Con l’avvento della repubblica (tautologicamente democratica e quindi in teoria ampiamente rappresentativa) il Sud era stremato da 80 anni di politica coerentemente antimeridionale e quindi facilmente  vulnerabile per ulteriori devastazioni economiche. Ciò sembra una contraddizione ma non lo è. La costante politica avversa fa perdere l’identità e la memoria a un popolo oppresso che finisce per non essere in grado nemmeno di riconoscere la sua schiavitù, perciò ancor più vulnerabile. Le doti ataviche generano rimedi imprevedibili che consentono talvolta ai discendenti dei popoli forti di limitare anche sensibilmente i danni dell’oppressore, perciò esso può escogitare altre devastazioni economiche…

Basterebbe elencare il casato di famiglie che raccolsero i benefici risorgimentali per costatare la loro sopravvivenza nel Fascismo, nella I repubblica e ai giorni nostri per rendersi conto di quale filo rosso leghi il passato, il presente ed il futuro programmato per il definitivo funerale del Sud. Tali famiglie sono il potere che possiamo definire “risorgimentalistico”.

L’unità giuridica dello stato di diritto repubblicano, nato centralista come il suo predecessore, ha prodotto naturalmente una redistribuzione di risorse alle periferie essenzialmente quantitativa. Ciò ha imposto una solidarietà tra le parti d’Italia che ha svantaggiato gli oppressori, inibiti a reagire immediatamente dalle ragioni elettorali e di ordine pubblico.  Una delle prime grosse riforme del dopoguerra fu l’istituzione degli enti regionali, altro specchietto che faceva balenare la speranza di autonomia locale. La maxiriforma che voleva il potere risorgimentalistico per incidere sulla solidarietà nazionale è stata la Comunità Europea. Con tale formidabile specchietto sono stati presi provvedimenti a raffica in tutti i campi per colpire senza responsabilità elettorali interne e, spesso, con il  parere sfavorevole (perché virtuale) dell’Italia inesorabilmente il Sud. Basti citare i vincoli nel bilancio statale, i dettami della Banca europea, il contingentamento delle produzioni agricole per capire di che stiamo parlando. Il successivo specchietto è stata la devolution voluta dalla Lega che porta a decentrare poteri e risorse che lo stato centrale non vuole più gestire per il semplice motivo che non vuole più ripartirli equamente. Chi non ha sotto gli occhi le diverse infrastrutture locali per sanità, scuola, sport?

Il federalismo è l’ultimo specchietto che affosserà le ultime risorse meridionali, cancellando per sempre le nostre possibilità di ripresa. I giudizi positivi che scaturiscono dalla destra alla sinistra sanno di consociativismo assai pericoloso perché causa di confusione e distrazione per i Meridionali.

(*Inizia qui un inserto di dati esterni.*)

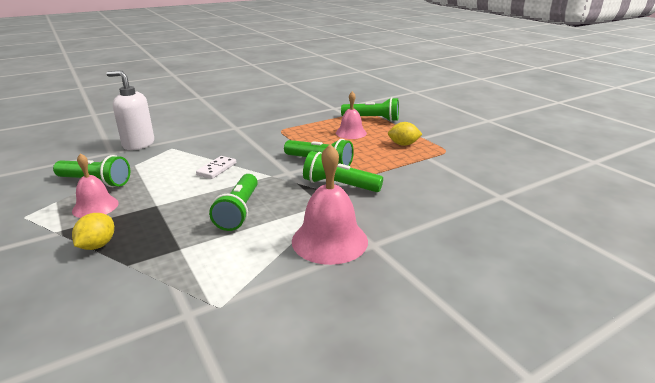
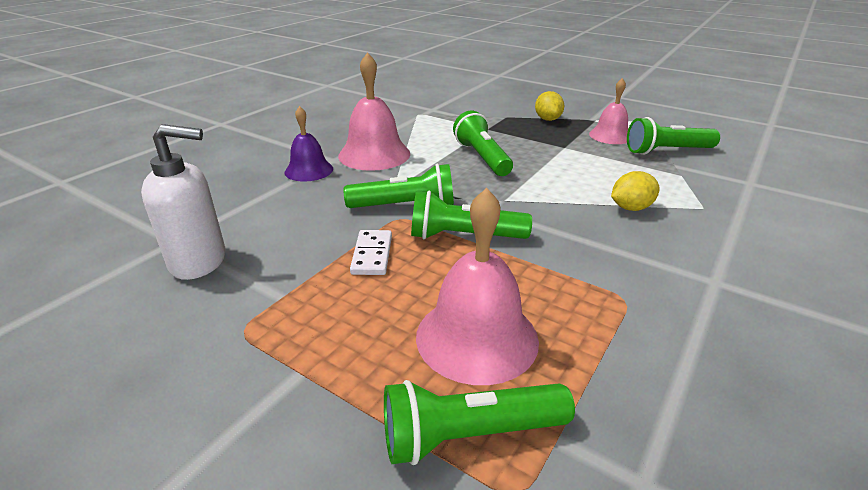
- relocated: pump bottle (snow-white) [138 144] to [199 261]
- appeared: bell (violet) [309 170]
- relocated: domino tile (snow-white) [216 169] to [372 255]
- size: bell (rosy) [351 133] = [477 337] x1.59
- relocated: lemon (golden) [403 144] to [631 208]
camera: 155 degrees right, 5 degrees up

Il federalismo fiscale è naturalmente il primo perché tende a rastrellare moneta dal Sud al Nord, nel senso che gli acquisti con denaro del Sud di prodotti e servizi creati a Nord non solo portano ad impinguare i redditi delle imprese settentrionali ma stanno pian piano spostando anche il prelievo erariale sulla produzione esclusivamente agli enti territoriali settentrionali.

Già sono in atto altri federalismi come quello finanziario (maggiorazione per il Sud dei  tassi bancari o dei premi assicurativi con il pretesto del rischio criminalità) o quello del lavoro (come  la consistenza del precariato o della chiusura di aziende) e tanti altri seguiranno da quello costituzionale (che istituzionalizzerà i due pesi e le due misure nelle due Italie) a quello salariale (con l’attacco ai contratti collettivi di lavoro).

Guardare quindi i conclamati aspetti positivi del federalismo (finalmente farete da soli!) e non approfondire i suoi preponderanti lati esiziali vuol dire scavarci la fossa definitivamente.  L’Italia unita è anche nostra per quanto ci hanno fatto pagare per costituirla (danni risorgimentali), per difenderla (guerre mondiali) e per farla crescere (mercato delle braccia e dei cervelli) . Ora non possiamo gratuitamente devolverla a quelli del Nord, addirittura (come si vede sui giornali da parte dei politici di sempre) con il sorriso sulle labbra!